倒産件数の推移(2018年10月~2023年10月)
(出所:東京商工リサーチWebサイトより筆者作成)

 単月の倒産件数793件は2019年10月の780件を上回っており、また前年同月比での伸び率も+30%を超えています。今後は、コロナ禍当時に抑えられていた倒産がどこまで表面化して倒産件数を押し上げるかに注目です。

信用保証協会による代位弁済の状況

 全国信用保証協会連合会は9月の保証承諾と代位弁済にかかる数値を公表しています。9月の新規保証承諾金額は9,512億円(前年同月比+17%)となりました。一方で8月末の保証残高は38兆2千億円(同▲7%)と減少ペースを強めています。ゼロゼロ融資の返済が進む一方で、一部の信用力に劣る事業者による協会保証への需要が増えている様子がうかがえます。月次の保証承諾額はコロナ禍前よりも平均的に高い水準にあり、コロナ禍は終息しても保証協会による資金繰り支援は平時に戻ったわけではありません。

代位弁済率(推定値)と新規保証承諾額(2018年9月〜2023年9月)
(出所:全国信用保証協会連合会Webサイトより筆者作成)

 9月の代位弁済件数は3,894件(同+56%)となり、9月としては2014年以来の高水準となりました。

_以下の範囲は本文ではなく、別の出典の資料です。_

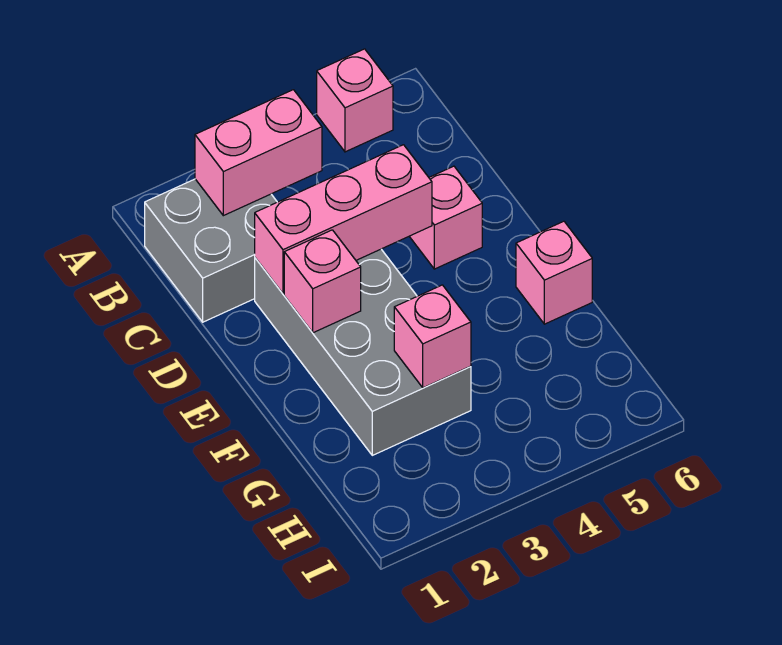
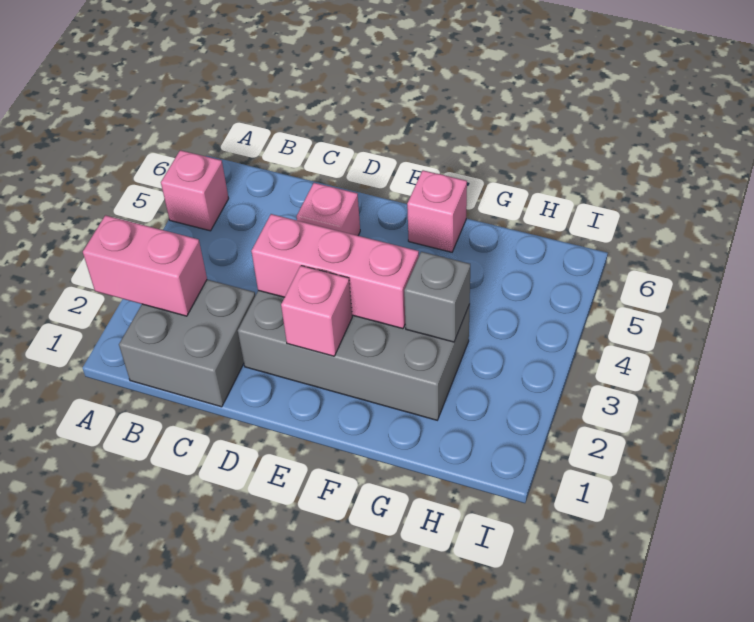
pink brick B2:B3 level 2 -> pink brick A2:B2 level 2
pink brick D2:D4 level 2 -> pink brick D3:F3 level 2
pink brick G3 level 2 -> grey brick G3 level 2

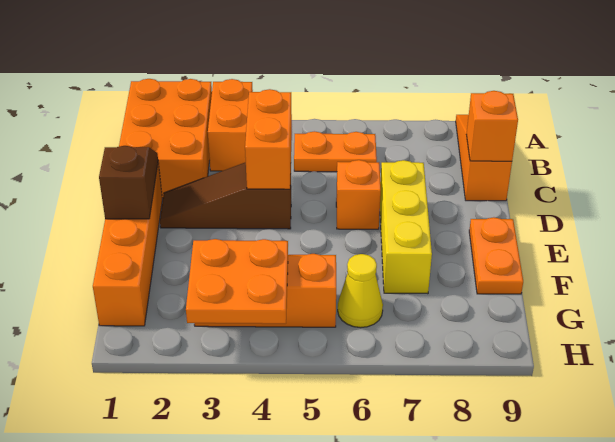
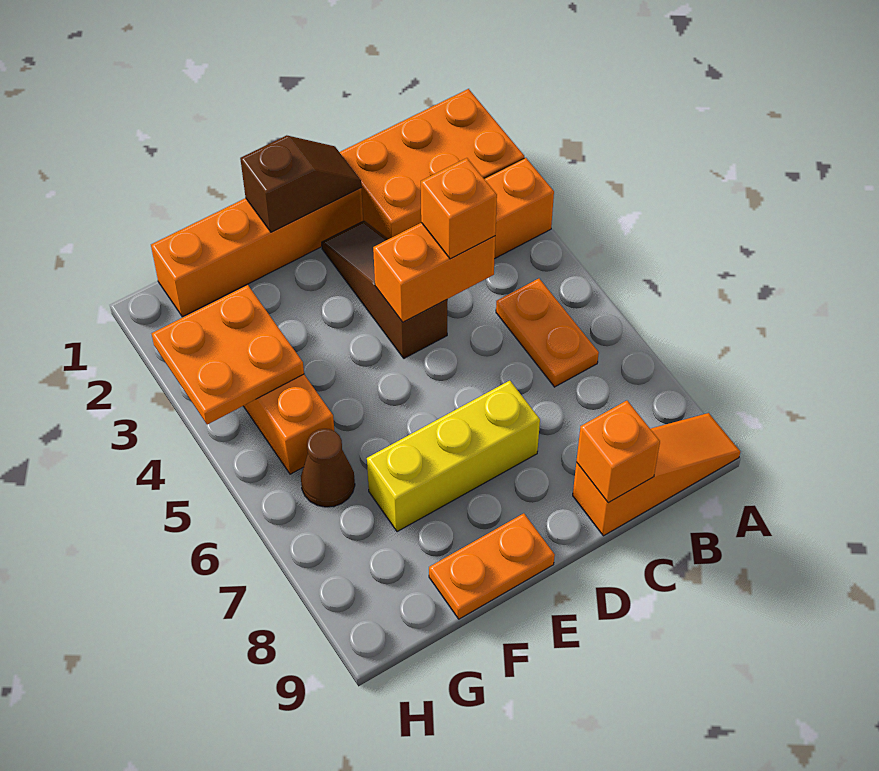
orange brick D6 level 1 -> orange brick C4 level 3
yellow cone G6 level 1 -> brown cone G6 level 1

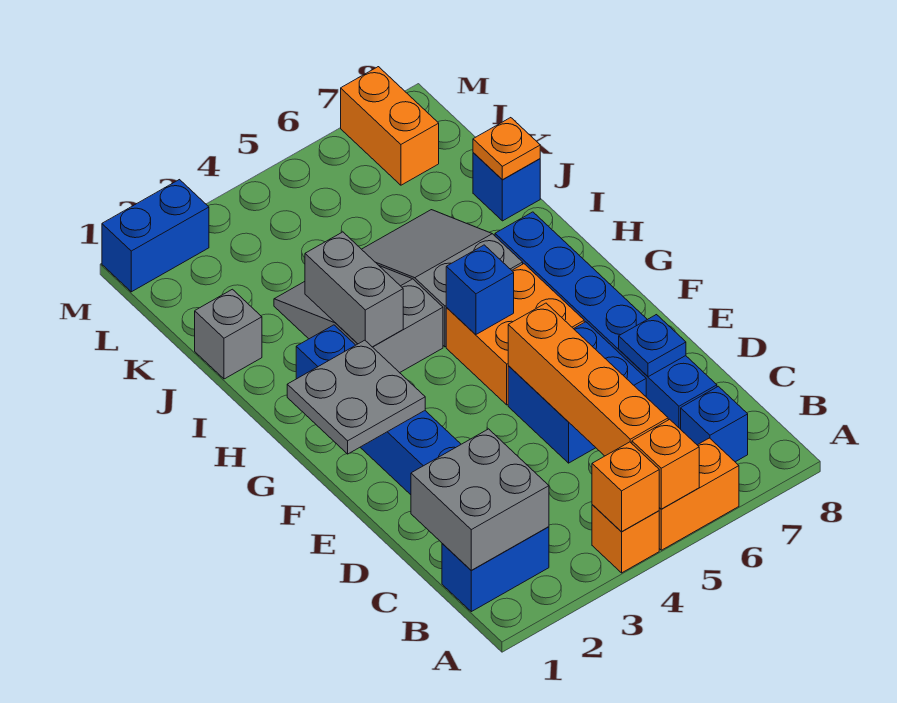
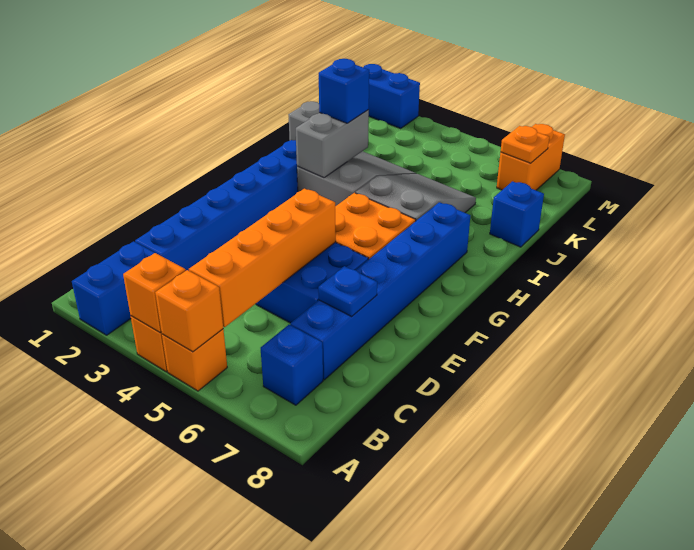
orange brick A5:A6 level 1 -> orange brick A5 level 1
blue brick B1:B2 level 1 -> blue brick A2:B2 level 1
grey brick B1:C2 level 2 -> none
grey plate F1:G2 level 2 -> none
blue brick G5 level 2 -> blue brick I3 level 3
orange plate J8 level 2 -> orange plate L7 level 2

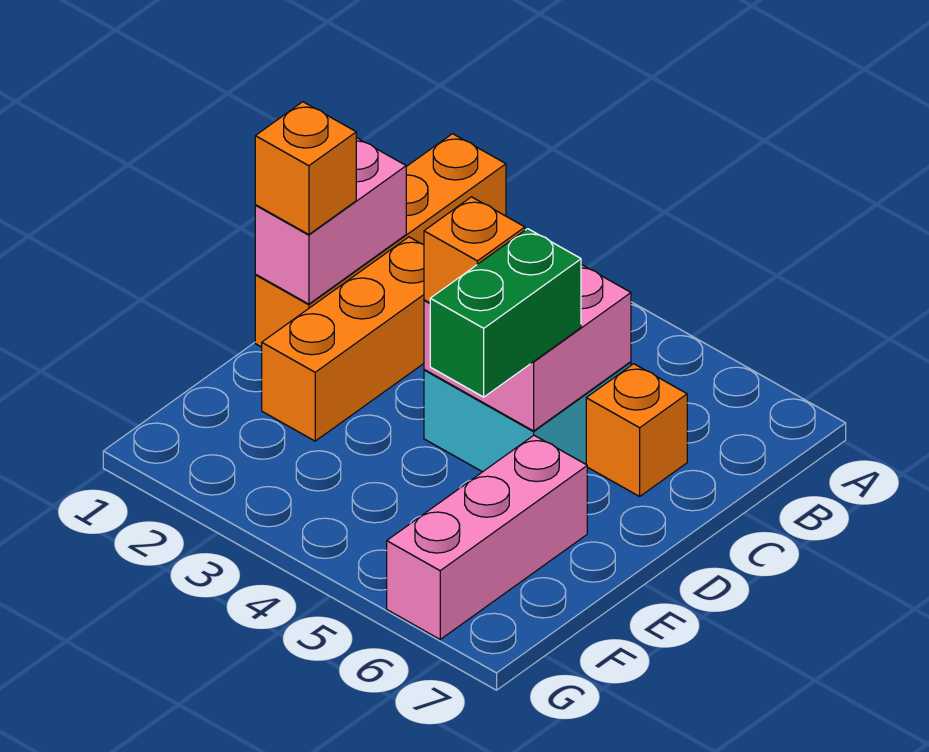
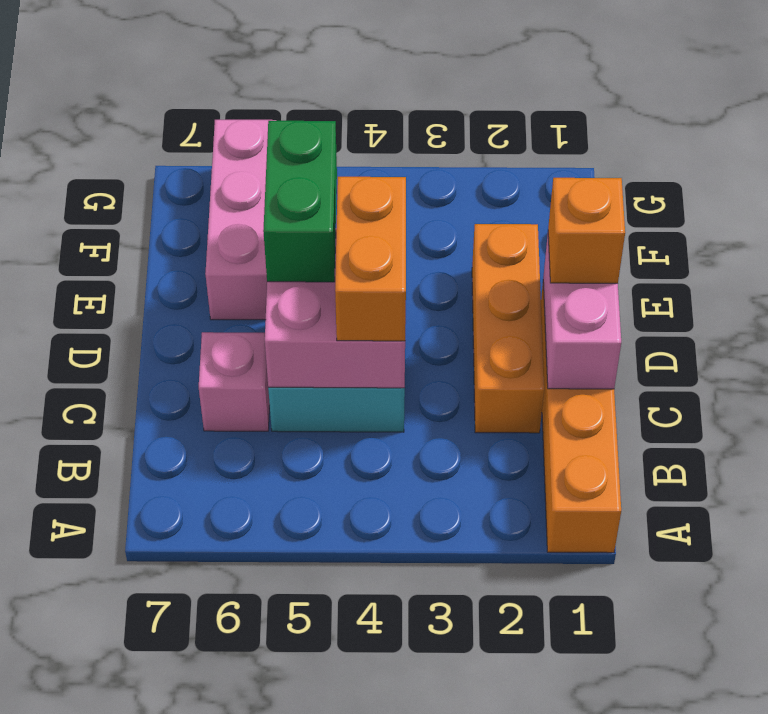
orange brick C6 level 1 -> pink brick C6 level 1
orange brick D4 level 3 -> orange brick C4:D4 level 3

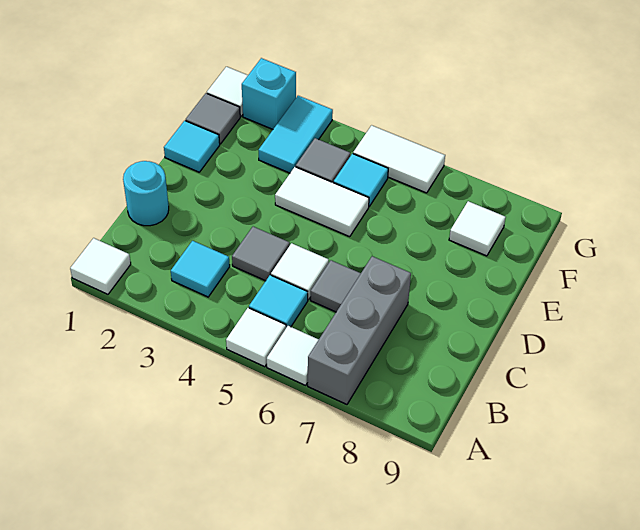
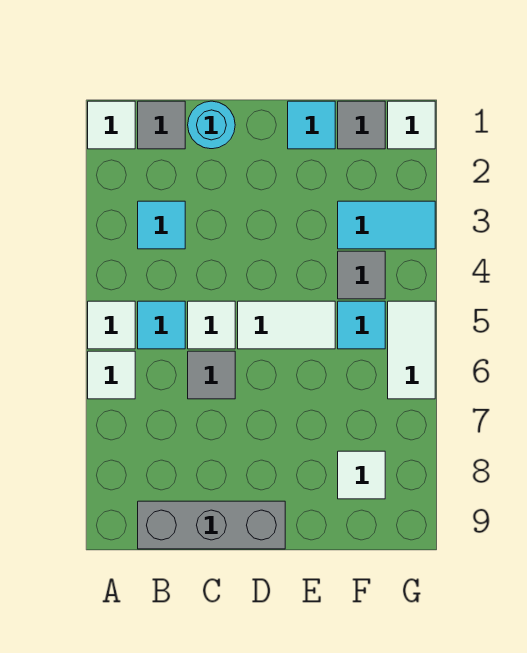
grey brick A7:C7 level 1 -> grey brick B9:D9 level 1
grey tile C4 level 1 -> grey tile B1 level 1
white tile E4:E5 level 1 -> white tile D5:E5 level 1
cyan brick G2 level 1 -> none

また、保証承諾件数と代位弁済件数から推定した8月の代位弁済率は1.01%となり、25か月連続で上昇しました。こちらはコロナ禍前との比較でまだ0.2%ポイントほど低い水準にあります。保証件数、代位弁済率ともに、直近のトレンドに沿った動きであり、大きな傾向の変化は見られません。引き続き代弁率の上昇は見込まれますが、コロナ禍前から経営状況の厳しかった中小・零細企業における動きであり、銀行の貸出先に与える影響は限定的と見られます。

米国の企業倒産の状況

 米国ではABI(American Bankruptcy Institute)が、調査会社Epiq Bankruptcy社の調査結果をもとに、10月の倒産件数を速報しています。日本の民事再生法に相当する破産法11条(Chapter11)の適用件数は631件(前年同月比+106%)と急増しました。直近12か月間の累積は5,844件で、こちらは16か月連続の増加です。

米国Chapter11申請件数(2018年10月~2023年10月、速報値)
(出所:American Bankruptcy Institute Webサイトより筆者作成)

 米国の倒産件数は増加を続けていますが、今月は前年比での伸び率が100%を上回るなど、足元で増加ペースが強まっています。日本に比べて遥かに急ピッチの金融引き締めをおこなった影響が現れている可能性もあり、今後はコロナ禍前の水準をさらに上回っていくのか注目されます。